1898 - La Paix universelle, revue indépendante

1898 paix universelleHuitième année – n°176-177 – 16 mars au 15 avril 1898

Magnétisme transcendantal

Philosophie – Physiologie – Psychologie

Directeur : A. Bouvier

Préludes martinistes dans le Congrès de l’Humanité

(suite et fin) pages 54-56

La loi du Karma et celle des Cycles se fondent avec les dernières formules d'un système social qui s'édifie sur les décombres du fatalisme théologique et puisent de nouvelles forces vitales de la philosophie même de l'histoire qui, rendant plus évidente la nécessité d'une doctrine nouvelle à un moment donné, nous montre aussi, d'un coup d'œil précis, les phases par lesquelles elles passent [page 55] jusqu'à la désagrégation naturelle, les causes qui lui ont donné l'impulsion initiale n'existant plus.

La société qui, pour nous occultistes, est l'organisme psychique du règne humain et, par conséquent, triple comme l'est chaque créature vivante, devra nécessairement, à l'avenir, être basée sur la Synarchie. Nous devons comprendre plus que jamais que l'époque de l'individualisme, les temps de la déclaration des droits individuels, avec la grande révolution de 1789, sont clos pour jamais. Quoi que puissent en penser les Libertaires qui s'appuient sur l'individualisme philosophique du XVIIIe siècle, l'humanité s'éloigne du séparatisme pour tendre vers l’unité. Aujourd'hui, pour hâter le triomphe de l'Unité sur la Multiplicité, de l'Altruisme sur l'Égoïsme, pour établir, contre l'anarchie, la république universelle du devoir et de la fraternité entre les peuples de toute la terre, les lois morales de l'ésotérisme deviendront un auxiliaire puissant. Le travail des occultistes donne à l'homme des sciences la force qui lui est nécessaire en lui faisant entrevoir les destinées de l'humanité future formant une chaîne avec des mondes plus avancés que le nôtre ; c'est une colonne de feu qui illumine les âmes soupirant après la vérité, colonne milliaire sur le chemin à parcourir pour arriver à la grande harmonie qui conduit à la découverte des systèmes incompris ou tournés en dérision et en protège le mystère ; c'est une arche symbolique en laquelle, comme un énervant arôme, brûle (éternel hommage aux forces bienfaisantes incarnées dans les initiés modernes) la flamme destinée à purifier l'air corrompu d'une société en pleine déchéance.
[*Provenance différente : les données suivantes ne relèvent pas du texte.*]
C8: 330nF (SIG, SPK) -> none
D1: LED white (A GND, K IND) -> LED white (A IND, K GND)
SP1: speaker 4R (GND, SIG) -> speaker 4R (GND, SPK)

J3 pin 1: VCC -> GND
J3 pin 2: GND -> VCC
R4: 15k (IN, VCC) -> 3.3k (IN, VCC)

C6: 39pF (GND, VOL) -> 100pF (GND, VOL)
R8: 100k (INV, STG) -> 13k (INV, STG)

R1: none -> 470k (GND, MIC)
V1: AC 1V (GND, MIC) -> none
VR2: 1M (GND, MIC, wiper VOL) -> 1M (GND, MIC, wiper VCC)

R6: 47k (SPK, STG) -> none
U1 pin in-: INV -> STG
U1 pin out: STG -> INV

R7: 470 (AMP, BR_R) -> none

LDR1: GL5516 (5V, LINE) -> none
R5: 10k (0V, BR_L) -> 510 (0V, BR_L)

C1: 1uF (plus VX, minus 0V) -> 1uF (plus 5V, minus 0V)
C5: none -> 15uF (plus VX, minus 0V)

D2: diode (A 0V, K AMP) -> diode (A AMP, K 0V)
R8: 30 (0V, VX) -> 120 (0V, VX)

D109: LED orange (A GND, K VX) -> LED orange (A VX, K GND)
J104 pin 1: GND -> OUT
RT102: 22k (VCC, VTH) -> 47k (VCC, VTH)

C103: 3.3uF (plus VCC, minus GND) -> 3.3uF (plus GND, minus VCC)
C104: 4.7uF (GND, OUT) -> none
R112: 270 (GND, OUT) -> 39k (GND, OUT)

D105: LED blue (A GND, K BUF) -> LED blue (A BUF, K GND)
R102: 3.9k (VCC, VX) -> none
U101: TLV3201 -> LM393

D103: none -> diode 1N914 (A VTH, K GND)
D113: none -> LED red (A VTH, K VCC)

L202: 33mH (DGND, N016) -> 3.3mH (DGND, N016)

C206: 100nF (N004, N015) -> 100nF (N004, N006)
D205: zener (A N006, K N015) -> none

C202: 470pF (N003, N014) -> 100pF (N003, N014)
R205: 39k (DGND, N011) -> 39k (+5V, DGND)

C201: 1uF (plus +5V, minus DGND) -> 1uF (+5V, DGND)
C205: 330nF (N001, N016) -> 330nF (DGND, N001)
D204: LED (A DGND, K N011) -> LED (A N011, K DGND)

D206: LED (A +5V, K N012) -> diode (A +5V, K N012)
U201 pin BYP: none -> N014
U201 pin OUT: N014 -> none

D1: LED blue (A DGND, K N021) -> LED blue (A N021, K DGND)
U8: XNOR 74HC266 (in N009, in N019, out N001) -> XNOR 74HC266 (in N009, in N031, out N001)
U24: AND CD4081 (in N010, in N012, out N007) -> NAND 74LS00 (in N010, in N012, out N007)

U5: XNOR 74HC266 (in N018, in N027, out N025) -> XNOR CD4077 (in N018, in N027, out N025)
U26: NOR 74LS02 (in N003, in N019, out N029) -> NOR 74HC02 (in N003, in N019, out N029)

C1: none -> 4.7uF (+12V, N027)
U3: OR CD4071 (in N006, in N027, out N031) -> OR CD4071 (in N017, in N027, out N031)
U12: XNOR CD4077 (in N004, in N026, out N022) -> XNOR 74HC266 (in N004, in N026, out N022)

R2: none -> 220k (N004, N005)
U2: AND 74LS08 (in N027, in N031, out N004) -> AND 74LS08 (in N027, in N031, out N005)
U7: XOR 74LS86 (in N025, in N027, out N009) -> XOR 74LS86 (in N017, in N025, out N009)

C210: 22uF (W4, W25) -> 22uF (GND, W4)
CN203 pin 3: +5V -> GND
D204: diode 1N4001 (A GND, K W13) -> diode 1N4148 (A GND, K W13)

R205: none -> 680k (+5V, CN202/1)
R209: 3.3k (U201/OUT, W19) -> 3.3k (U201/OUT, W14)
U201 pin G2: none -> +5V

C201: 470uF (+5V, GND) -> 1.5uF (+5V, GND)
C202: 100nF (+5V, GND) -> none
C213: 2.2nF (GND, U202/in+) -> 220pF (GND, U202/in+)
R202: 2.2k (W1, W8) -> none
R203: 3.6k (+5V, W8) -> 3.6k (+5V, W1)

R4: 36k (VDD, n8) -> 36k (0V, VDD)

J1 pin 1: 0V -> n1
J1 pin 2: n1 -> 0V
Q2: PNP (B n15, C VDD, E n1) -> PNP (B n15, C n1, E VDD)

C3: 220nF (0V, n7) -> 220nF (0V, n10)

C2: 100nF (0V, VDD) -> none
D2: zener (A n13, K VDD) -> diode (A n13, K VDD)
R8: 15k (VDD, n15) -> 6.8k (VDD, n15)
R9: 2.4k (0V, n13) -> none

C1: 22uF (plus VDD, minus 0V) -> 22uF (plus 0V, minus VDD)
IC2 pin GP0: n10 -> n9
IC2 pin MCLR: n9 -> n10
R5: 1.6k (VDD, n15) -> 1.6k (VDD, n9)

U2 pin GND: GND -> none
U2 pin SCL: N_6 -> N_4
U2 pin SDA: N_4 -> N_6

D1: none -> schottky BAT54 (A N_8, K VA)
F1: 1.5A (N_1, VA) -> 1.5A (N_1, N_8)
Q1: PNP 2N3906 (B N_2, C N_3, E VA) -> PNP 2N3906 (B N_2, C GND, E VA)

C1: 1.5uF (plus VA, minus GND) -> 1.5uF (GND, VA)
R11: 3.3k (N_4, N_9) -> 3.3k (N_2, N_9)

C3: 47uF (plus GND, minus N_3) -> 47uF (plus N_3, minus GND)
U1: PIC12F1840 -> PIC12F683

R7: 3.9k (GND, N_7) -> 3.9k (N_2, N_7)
Admirons-les, ces occultistes, et suivons avec sympathie les efforts qu'ils font pour réunir en une seule famille tous ceux que n'a pas encore souillés cette fange dont le flot monte de toutes parts, ceux auxquels sourit encore une aurore lointaine et resplendissante, ceux que réjouit un perpétuel mirage d'idéalisme... Admirons-les de ces lieux encore fermés au limpide azur du ciel des Idées et des Espérances, éclairant les modernes réalités morales et les voies jonchées de fleurs immaculées comme les neiges qui brillent sur les cimes des Alpes, telle une blanche lumière emblème des conceptions humanitaires de l'occultisme, de cet occultisme qui, malgré les diverses écoles qui le composent, contient la véritable clef des mystères de l'univers, qui est la genèse de toute lueur d'Humanisme, sur lequel s'appuie la loi sociale organique de l'avenir, qui renferme, enfin, dans ses aspirations, comme toutes les propriétés du triangle sont renfermées dans sa définition, presque le Vrai Absolu.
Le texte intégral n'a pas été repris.